Many threads on this here and you can look up UC school admit rates by high school on UC portal. Evidence is all there. Plus taking more than 2 or max 3 UL or AP level or honors level classes at GDS/Sidwell in a semester is really a beat down. All but impossible. The public school and California kids finish HS with 7 to 14 AP courses and the boost that gives the kid on weighted GPA....plus UC schools dont count "Extended" classes at GDS as honors and dont weight those.

So anyway, long answer to 3.7 is very good. In an ideal world if you are gunning SLACs or Top 30, then I would say, SAT needs to be 1500+ or ACT 34-36 to take any question off the table. Or else a hook. Otherwise, it's just the usual lottery game and try to have some real target schools. Everything we early 90s college parents thought was a safety or target is now a reach for almost any kid.

Also at our school anything < 25% admit rate is considered reach.




What types of schools is your kid applying to?
If you're not comfortable naming them maybe add in some that are similar.

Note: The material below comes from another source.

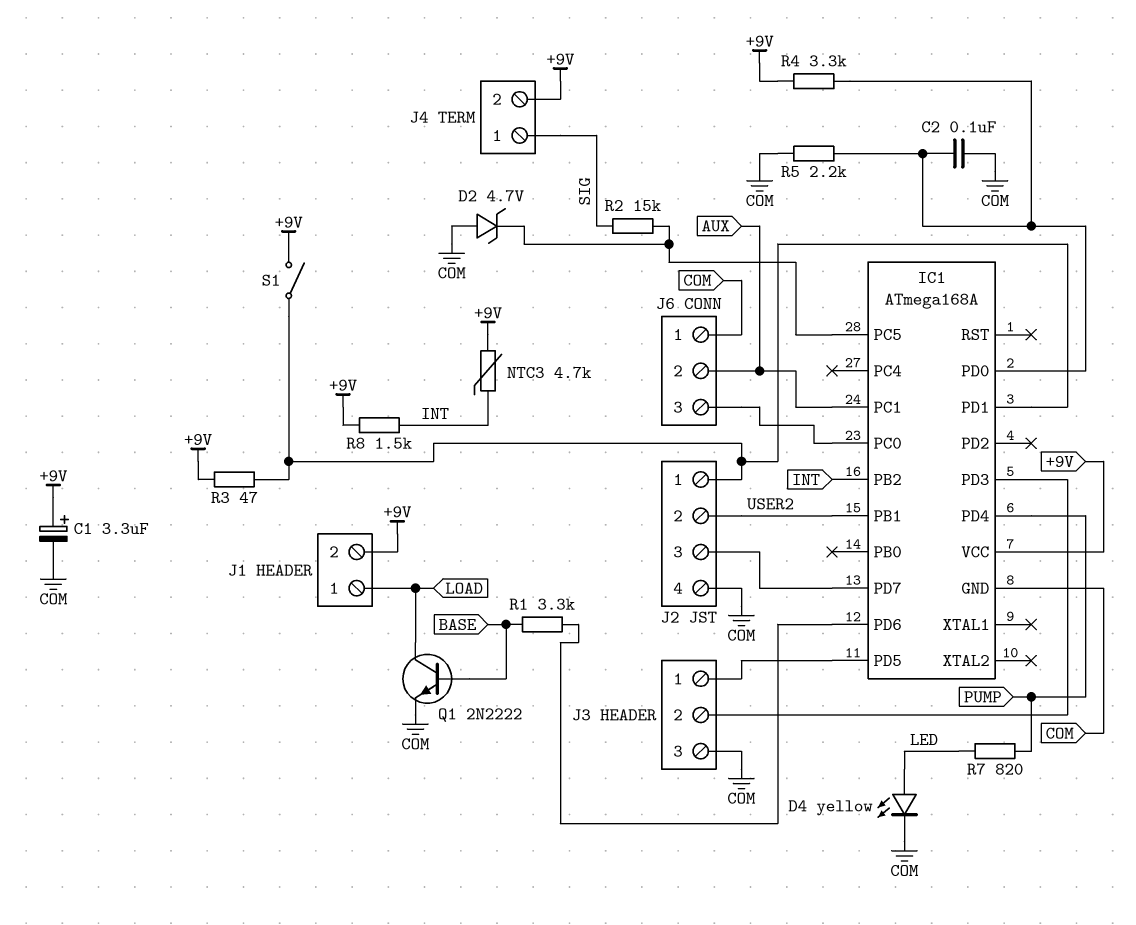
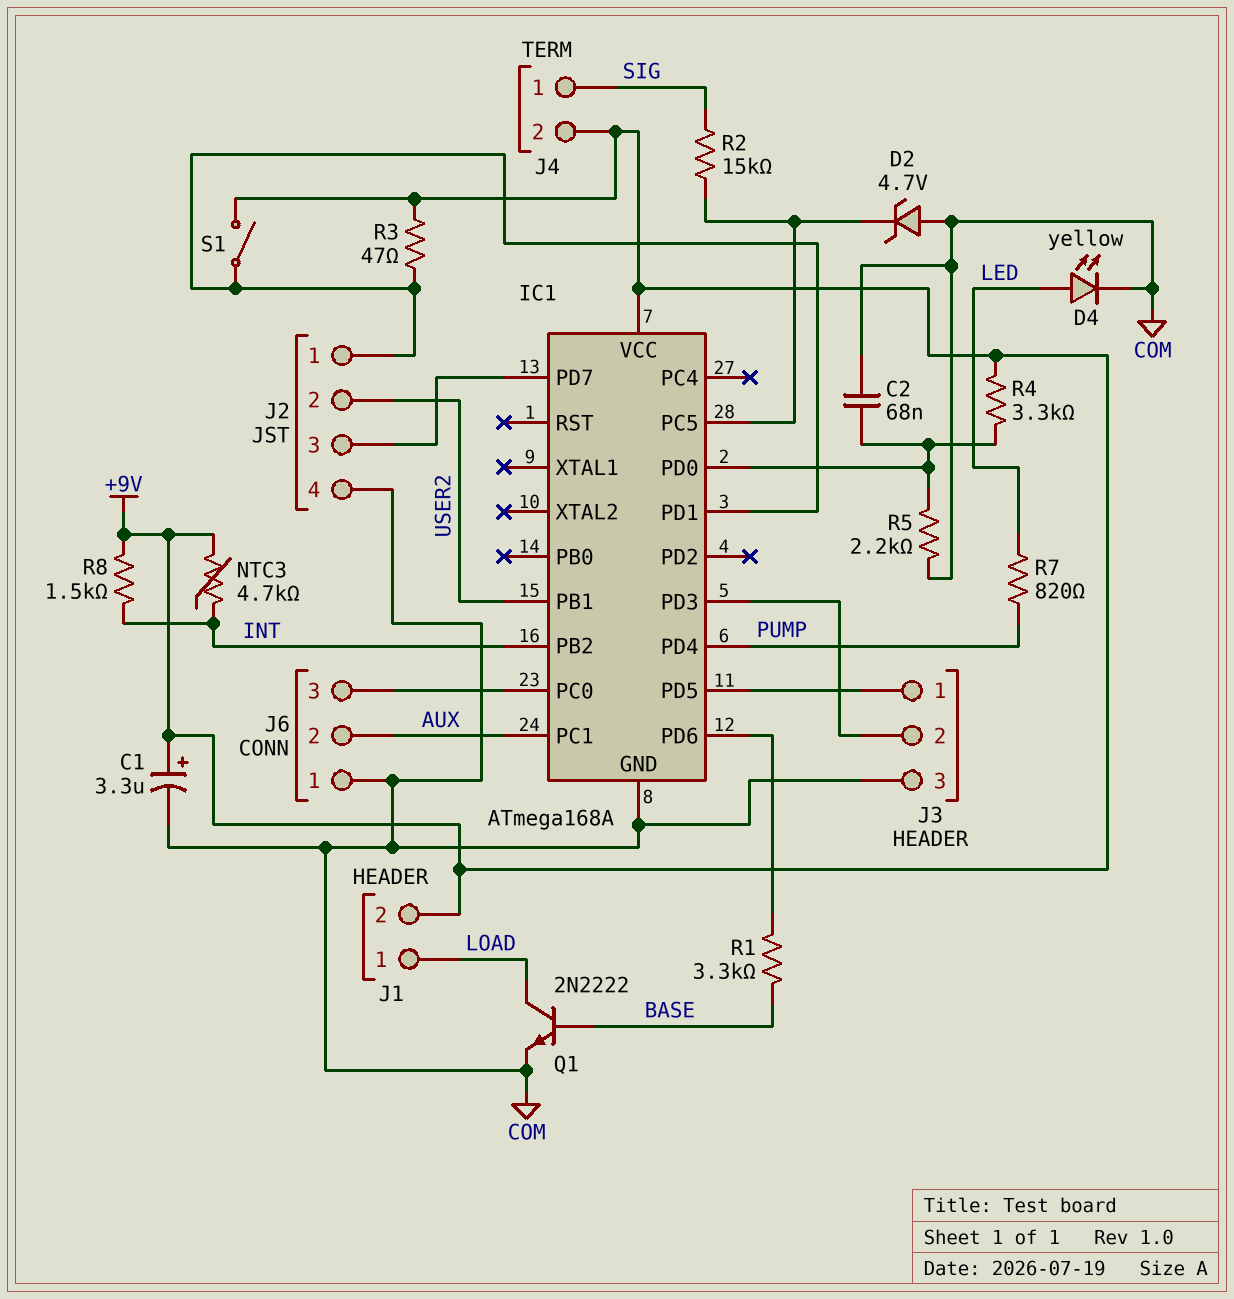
C2: 100nF (COM, IC1/PD0) -> 68nF (COM, IC1/PD0)

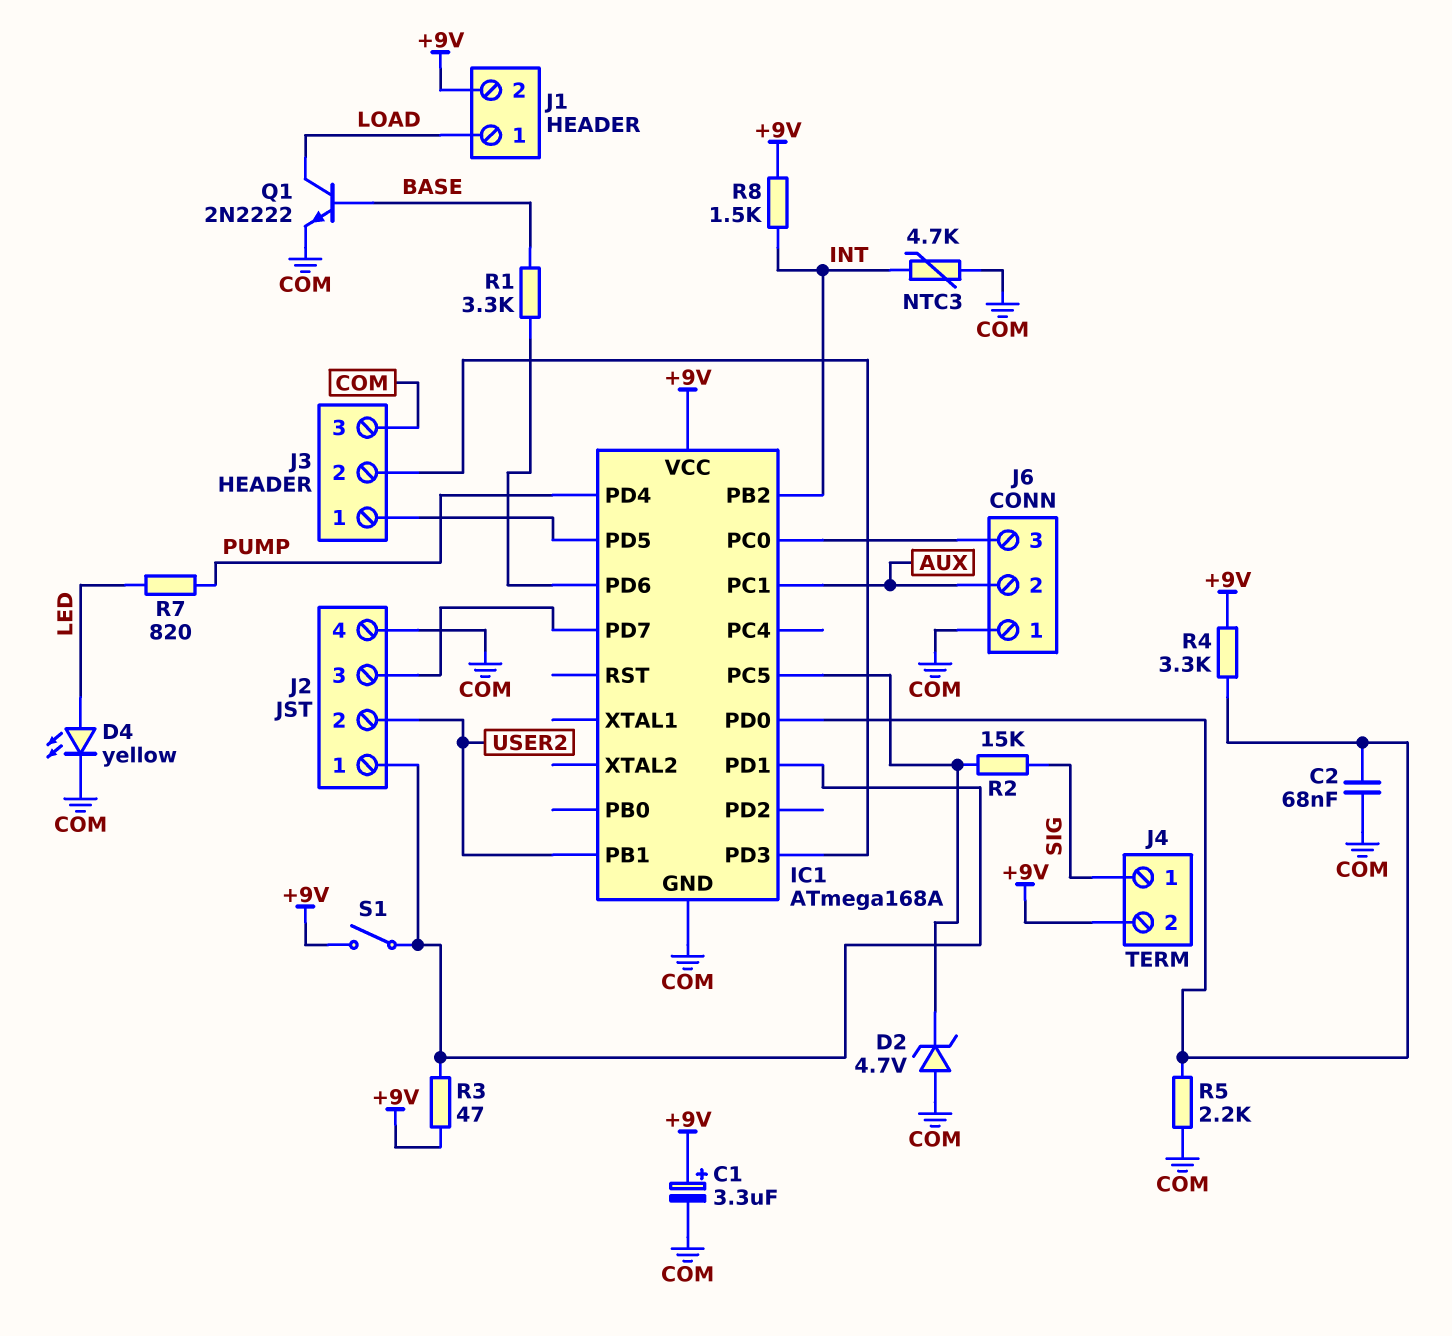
NTC3: 4.7k (+9V, INT) -> 4.7k (COM, INT)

Thank you!


Not the O/P but kid who has almost identical stats from another of the top 3 or whatever we call them local private schools

SAT mid 1400s
GPA 3.8 unweighted
Not athlete, not URM

The total list considered was (didn’t apply to all, picked a high reach below SCEA and was not accepted at it; has gotten accepted to a couple of the rolling schools below.)

UK / English speaking Europe schools like St Andrews, LSE, Trinity Dublin
US safeties / foundations - Pitt, Fordham, New School
Targets - Wake, BU, U Vermont, UC Irvine, UC Davis, Occidental, U Toronto, Wm and Mary, Brandeis, Case Western
Reach - BC, NYU, U of M, Tufts, Northeastern, USC, UC Santa Barbara
High reach - Princeton, Dartmouth, Yale, Columbia, UC Berkeley, UCLA


It would seem that a 3.8 would get you into at least one of the reaches or high reaches as a 3.8 puts you in the top 10% of the class and almost no-one in the class will go to a school below any of your choices.
(i.e. the weakest kids in the class in recent years have matriculated to places like Fordham, Pitt, Vermont).
It's interesting how much luck is involved and how much overlap there is in where the top kids (3.8) apply and weakest kids (under 3.0) matriculate.



There are probably 25 students with GPS above 3.8 each year. 10 students with GPA above 3.9. Median GPA is around 3.55.